Read The Lighthouse Road Online

Authors: Peter Geye

A
s he motored out of the cove, as his boat rode the gentle swells, he knew he was crossing seiches, knew because there'd been no wind for two full days, knew because the pressure was falling, had been falling all day, the pulsing behind his glass eye his barometer. He was glad of the seiches, they allowed him to feel the water under his boat, feel it come up through his feet and into his legs.
   She moved nicely, his boat. Heavy in the bottom, firm up front. The wheel quick to the rudder. And even as slowly as he went, the boat came out of turns smoothly, found her level quickly. He was dancing with her, learning her manners and mien.

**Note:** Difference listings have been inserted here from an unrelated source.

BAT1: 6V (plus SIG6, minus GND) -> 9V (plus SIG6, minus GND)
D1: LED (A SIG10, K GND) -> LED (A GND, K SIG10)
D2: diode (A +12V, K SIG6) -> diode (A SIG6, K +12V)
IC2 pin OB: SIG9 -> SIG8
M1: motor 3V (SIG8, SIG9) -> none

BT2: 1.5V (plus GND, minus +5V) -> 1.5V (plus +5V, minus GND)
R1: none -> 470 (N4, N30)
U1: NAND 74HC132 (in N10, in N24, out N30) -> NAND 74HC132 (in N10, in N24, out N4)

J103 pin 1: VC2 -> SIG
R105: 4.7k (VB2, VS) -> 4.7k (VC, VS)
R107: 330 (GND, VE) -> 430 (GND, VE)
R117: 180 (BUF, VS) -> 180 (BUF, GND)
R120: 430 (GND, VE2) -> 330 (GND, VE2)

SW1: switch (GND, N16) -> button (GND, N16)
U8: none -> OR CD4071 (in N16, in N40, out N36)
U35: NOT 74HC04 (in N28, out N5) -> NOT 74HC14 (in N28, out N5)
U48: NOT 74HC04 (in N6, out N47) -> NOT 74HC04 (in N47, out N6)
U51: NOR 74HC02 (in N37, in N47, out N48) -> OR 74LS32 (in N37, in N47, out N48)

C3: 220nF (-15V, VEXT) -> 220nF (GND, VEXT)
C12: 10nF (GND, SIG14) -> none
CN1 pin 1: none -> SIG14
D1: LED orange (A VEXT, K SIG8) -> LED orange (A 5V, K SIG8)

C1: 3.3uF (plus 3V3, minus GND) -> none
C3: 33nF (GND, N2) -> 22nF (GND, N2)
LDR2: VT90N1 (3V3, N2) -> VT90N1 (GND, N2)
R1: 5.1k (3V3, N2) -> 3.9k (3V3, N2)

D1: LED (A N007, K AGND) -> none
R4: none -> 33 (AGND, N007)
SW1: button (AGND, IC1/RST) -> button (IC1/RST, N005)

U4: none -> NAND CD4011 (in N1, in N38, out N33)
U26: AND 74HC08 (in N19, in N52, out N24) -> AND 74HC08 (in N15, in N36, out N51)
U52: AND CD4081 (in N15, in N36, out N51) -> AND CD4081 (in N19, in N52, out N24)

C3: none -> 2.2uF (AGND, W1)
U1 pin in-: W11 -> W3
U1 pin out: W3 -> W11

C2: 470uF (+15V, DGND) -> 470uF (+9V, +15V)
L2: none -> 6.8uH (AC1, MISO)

   He straightened, headed due east, pushed the throttle to three-quarters. The lake was barely rippling and the boat planed out as quickly as she accelerated. He turned her full left, north, came back across his wake and then full right. The water churned up around him as he throttled down, let her bob there in the mess of the wake. He was a quarter mile offshore, facing town. By God, he was about to be gone.
   In the Gunflint harbor he went first to the fuel dock and filled his tank. He put payment and a note in an envelope and dropped it into the harbormaster's mailbox and climbed back aboard the boat, untied her from the dock, and crossed the harbor to the Lighthouse Road, where he tied up again and waited for Rebekah. The moon was over the hills above town, nearly full and heavy with light. He remembered what Hosea had told him once about how the moon tugged the waters of the oceans of the world. Tides, he called them. Like seiches but without need of wind or pressure. Odd wondered was the moon really capable of that. All he wanted now was the light of the moon to show him Rebekah walking up the Lighthouse Road.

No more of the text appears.